Tutto nasce per scherzo: per fare colpo su Raphina, una bella e misteriosa ragazza che passa intere ore piantata come un lampione dall’altra parte della strada, giusto per farsi notare, il protagonista Conor (interpretato dal bravissimo adesso diciassettenne Ferdia Walsh-Peelo, musicista e proveniente da una famiglia di musicisti) le inventa di far parte di una band, che a questo punto si tratta di metter su davvero, modello The Commitments. Gli inizi non promettono granché, sembra proprio una band di ragazzini emarginati, piccoli dilettanti sfigati, quella che a poco a poco viene costruita, eppure insieme all’idea cresce anche la consapevolezza di Conor, autore dei testi, con l’ausilio dell’altra mente pensante della band, Eamon, polistrumentista autore delle musiche. Anche se poi la vera eminenza grigia del gruppo è il fratello maggiore di Conor, Brendan, interpretato dall’ottimo Jack Reynor, che aiuta il piccolo ad acquisire una identità musicale e un gusto, tramite ascolti mirati di LP tratti dalla sua ricca discoteca (che diventano musica diegetica nel film) e che, per converso, proietta generosamente su di lui tutte le frustrazioni di un’adolescenza e di una giovinezza sostanzialmente fallite, sostenendolo fino in fondo, fino al finale vistosamente utopico con cui il film si conclude, verso l’infinito e oltre.
La fotografia anticata, l’asfissiante arredamento d’interni, gli scorci in esterno con una luce tersa e radente, la sarabanda dei costumi che testimonia le varie mode cui la band, alla costante ricerca di sé, intende di volta in volta richiamarsi – tutto o quasi tutto funziona bene in questo film. Le parti forse meno riuscite e un po’ più ordinarie sono quelle che riguardano le liti dei genitori che dovrebbero condurre all’agognato ma appunto impossibile divorzio, che dovrebbero accentuare ancor di più la funzione salvifica della musica per Conor, accerchiato non solo dalle ripetute vessazioni scolastiche oltreché da un senso di inadeguatezza tipico dell’età, ma anche appunto da una famiglia disfunzionale dalla quale fuggire a gambe levate.

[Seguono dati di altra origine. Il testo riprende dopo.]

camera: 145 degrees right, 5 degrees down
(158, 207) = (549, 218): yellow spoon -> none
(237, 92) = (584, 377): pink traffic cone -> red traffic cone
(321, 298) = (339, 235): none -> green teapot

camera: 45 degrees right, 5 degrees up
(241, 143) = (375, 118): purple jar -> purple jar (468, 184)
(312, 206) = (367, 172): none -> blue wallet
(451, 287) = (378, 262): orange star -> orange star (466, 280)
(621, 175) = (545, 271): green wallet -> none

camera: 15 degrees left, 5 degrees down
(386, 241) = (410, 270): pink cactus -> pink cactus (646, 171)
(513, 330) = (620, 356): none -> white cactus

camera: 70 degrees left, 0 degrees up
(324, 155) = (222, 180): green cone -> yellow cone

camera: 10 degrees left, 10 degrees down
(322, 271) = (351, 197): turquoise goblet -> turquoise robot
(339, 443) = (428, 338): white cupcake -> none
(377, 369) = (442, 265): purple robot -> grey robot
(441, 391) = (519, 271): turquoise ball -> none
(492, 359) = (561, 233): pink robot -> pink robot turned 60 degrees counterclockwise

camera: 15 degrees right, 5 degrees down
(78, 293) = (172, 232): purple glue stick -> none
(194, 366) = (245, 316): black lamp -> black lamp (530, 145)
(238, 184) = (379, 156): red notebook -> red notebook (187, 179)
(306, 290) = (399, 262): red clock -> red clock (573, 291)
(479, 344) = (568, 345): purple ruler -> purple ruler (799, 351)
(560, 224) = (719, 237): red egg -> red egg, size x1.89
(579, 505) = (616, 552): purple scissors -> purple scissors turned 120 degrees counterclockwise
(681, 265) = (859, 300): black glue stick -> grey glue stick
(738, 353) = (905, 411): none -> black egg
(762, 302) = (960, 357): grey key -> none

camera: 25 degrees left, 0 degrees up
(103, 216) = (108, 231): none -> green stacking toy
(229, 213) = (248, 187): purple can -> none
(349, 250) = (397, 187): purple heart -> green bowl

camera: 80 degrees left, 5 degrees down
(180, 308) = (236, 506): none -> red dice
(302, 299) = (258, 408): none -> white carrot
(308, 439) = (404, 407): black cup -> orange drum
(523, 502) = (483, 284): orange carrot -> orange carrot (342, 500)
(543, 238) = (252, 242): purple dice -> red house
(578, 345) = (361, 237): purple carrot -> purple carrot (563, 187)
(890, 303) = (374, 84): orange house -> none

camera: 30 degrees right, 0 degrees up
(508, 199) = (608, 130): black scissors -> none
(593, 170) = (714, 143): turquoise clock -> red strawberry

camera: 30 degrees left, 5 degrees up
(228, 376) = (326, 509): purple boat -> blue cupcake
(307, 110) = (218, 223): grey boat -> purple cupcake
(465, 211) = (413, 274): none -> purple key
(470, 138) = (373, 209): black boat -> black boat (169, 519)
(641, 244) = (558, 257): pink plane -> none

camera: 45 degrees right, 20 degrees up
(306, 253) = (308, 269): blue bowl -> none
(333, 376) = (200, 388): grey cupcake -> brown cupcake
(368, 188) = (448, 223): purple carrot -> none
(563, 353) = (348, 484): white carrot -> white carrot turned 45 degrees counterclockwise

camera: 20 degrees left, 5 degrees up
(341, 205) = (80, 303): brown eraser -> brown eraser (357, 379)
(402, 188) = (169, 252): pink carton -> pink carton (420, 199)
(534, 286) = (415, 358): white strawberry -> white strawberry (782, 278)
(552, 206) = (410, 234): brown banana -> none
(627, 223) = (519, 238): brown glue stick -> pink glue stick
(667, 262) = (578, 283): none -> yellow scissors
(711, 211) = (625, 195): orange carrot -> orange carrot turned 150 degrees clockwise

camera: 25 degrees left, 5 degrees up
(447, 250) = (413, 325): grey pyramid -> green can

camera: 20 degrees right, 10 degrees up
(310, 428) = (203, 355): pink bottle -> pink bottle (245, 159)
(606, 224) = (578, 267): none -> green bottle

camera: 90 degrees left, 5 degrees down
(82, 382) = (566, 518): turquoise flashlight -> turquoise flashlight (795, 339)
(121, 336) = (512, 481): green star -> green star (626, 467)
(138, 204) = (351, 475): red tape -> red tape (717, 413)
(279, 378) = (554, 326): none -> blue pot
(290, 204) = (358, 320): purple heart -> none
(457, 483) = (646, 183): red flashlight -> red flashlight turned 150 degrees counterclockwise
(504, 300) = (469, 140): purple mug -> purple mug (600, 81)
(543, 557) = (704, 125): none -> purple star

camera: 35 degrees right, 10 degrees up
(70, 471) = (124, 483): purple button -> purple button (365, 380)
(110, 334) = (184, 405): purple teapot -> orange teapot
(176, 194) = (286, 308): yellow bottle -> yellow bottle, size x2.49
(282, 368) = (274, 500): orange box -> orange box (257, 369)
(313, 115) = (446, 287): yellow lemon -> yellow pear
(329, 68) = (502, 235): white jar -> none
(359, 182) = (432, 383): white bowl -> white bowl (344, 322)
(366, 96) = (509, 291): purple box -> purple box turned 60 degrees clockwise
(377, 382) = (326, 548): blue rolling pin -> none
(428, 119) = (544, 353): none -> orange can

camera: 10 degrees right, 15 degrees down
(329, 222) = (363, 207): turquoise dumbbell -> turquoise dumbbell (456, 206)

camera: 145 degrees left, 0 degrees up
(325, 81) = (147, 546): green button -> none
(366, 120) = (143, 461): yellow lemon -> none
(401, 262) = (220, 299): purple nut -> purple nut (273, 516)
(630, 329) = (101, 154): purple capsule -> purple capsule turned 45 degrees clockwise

Ma il merito maggiore, giova ribadirlo, è la musica, l’interazione fra musica e sceneggiatura, le canzoni diventano anzi a tutti gli effetti sceneggiatura punteggiando in modo plausibile, nell’evoluzione musicale e nei testi, la maturazione di Conor e dei suoi compagni, in una vicenda che si avverte non priva di echi autobiografici, stante anche la ricorrenza di queste tematiche nell’opera di John Carney che, peraltro, è uno dei veri musicisti della band che reca lo stesso nome del film.
La dedica finale ("For Brothers Everywhere"), che apre i titoli di coda, è un inno alla fratellanza, non a una nobile e astratta fratellanza universale, ma proprio al rapporto fra i fratelli che strappa al film alcuni tra i momenti più teneri e commoventi del film.
(Sing Street); Regia: John Carney sceneggiatura: John Carney; fotografia: Yaron Orbach; montaggio:Andrew Marcus, Julian Ulrichs; interpreti: Ferdia Welsh-Peelo (Conor), Lucy Boynton (Raphina), Jack Reynor (Brendan), Aidan Gillen (il padre di Conor), Maria Doyle Kennedy (la madre di Conor), Mark McKenna (Eamon); produzione: Cosmo Films, Distressed Flms, Film Wave, The Weinstein Company, FilmNation Entertainment origine: Irlanda, Gran Bretagna, USA; durata: 106’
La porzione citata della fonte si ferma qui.